The larger your bird’s cage, the better. The absolute minimum size that your bird’s cage should be is at least two wingspans wide, and the width and length of the cage is more important than its height. Your bird should be able to flap his wings without hitting them on the sides of the cage, and without hitting his toys and perches. If you don’t take your bird out of his cage daily for exercise, then the cage should be even larger.

Bird Cage Materials

It is important to know the material from which your cage is made. Stainless steel is the best material for a birdcage because it’s the most durable and easiest to clean. Wooden cages can be easily destroyed by birds and are very difficult to disinfect. Some older cages contain zinc parts, which can be toxic to your bird. Galvanized metal will corrode when disinfected with most household cleansers. 

If you’re planning on housing a large bird, be sure the cage is sturdy and escape-proof. Cockatoos have been known to pick locks. The bars of the cage should be close enough together to prevent escape, but with no small areas in which the bird's toes or legs could become caught.

Choosing a Bird Cage

Choosing a cage from a nationally known manufacturer like Prevue or PrevuePet may be the easiest way to know that you are getting a safe home for your bird. Talk to your avian veterinarian or respected bird breeder for advice on housing individual types of birds.
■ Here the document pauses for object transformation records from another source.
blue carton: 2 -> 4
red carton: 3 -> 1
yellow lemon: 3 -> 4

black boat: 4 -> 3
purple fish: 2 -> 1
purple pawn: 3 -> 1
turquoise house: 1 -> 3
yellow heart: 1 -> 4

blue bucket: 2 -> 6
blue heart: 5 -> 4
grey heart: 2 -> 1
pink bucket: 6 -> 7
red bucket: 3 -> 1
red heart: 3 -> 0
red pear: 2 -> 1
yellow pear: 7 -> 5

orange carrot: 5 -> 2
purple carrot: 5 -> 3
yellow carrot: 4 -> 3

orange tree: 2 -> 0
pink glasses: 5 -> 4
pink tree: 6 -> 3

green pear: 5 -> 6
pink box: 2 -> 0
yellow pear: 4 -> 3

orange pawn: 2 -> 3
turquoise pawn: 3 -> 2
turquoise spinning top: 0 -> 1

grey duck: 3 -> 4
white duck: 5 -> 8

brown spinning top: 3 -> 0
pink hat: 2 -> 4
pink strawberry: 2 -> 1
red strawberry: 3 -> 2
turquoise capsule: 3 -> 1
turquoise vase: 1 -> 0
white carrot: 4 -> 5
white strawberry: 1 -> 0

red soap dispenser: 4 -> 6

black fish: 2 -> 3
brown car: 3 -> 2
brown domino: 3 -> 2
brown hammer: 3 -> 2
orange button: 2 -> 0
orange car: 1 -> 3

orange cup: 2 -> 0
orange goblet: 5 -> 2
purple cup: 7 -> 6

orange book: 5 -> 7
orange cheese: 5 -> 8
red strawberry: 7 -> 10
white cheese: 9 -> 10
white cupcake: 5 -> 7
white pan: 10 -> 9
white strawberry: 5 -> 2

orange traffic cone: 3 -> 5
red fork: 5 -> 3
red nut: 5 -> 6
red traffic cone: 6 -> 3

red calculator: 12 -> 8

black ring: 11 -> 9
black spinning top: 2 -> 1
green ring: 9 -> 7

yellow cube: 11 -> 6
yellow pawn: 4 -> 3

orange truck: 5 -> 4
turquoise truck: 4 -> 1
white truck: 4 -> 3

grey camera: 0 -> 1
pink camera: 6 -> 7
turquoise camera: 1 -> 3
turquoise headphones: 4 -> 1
The floor of the cage should consist of a grate. Bird droppings and food should fall through the grate in the bottom of the cage out of the reach of your bird onto a pan below. The pan can be lined with newspaper, paper towel or butcher paper that should be changed daily. Daily cleaning minimizes bacterial and fungal overgrowth on waste materials. It also gives you the opportunity to observe your bird’s droppings because a change in them may be a sign of illness.  See: Bird Health Supplies

Bird Cage Perches

Every cage should have a variety of styles and sizes of perches and a bird mirror, but there shouldn’t be so many perches and toys that your bird doesn’t have room to maneuver in the cage. The highest perch in the cage should be a concrete one that will promote healthy feet, nails and a well-groomed beak. Natural wood perches from a non-toxic tree are also good. Manzanita perches look nice, but are slippery. Sandpaper perches are not recommended because they are not stable and are easily destroyed or ingested.

Bird Toys

Birds are intelligent creatures and require mental stimulation. Parrots, in particular, have a strong desire to chew and destroy. Wood, leather and durable plastic toys are the most preferable. Rope toys can be dangerous because they can be ingested, causing a deadly obstruction. 

Toys that make your bird think or work – to get a treat, for instance – are very good. Keep a variety of toys and exchange them in the cage to keep your bird interested. Smaller birds may like mirrors or bells. Make sure the clappers on bells are bird-proof. If they’re not, remove them because they can be dangerous if ingested.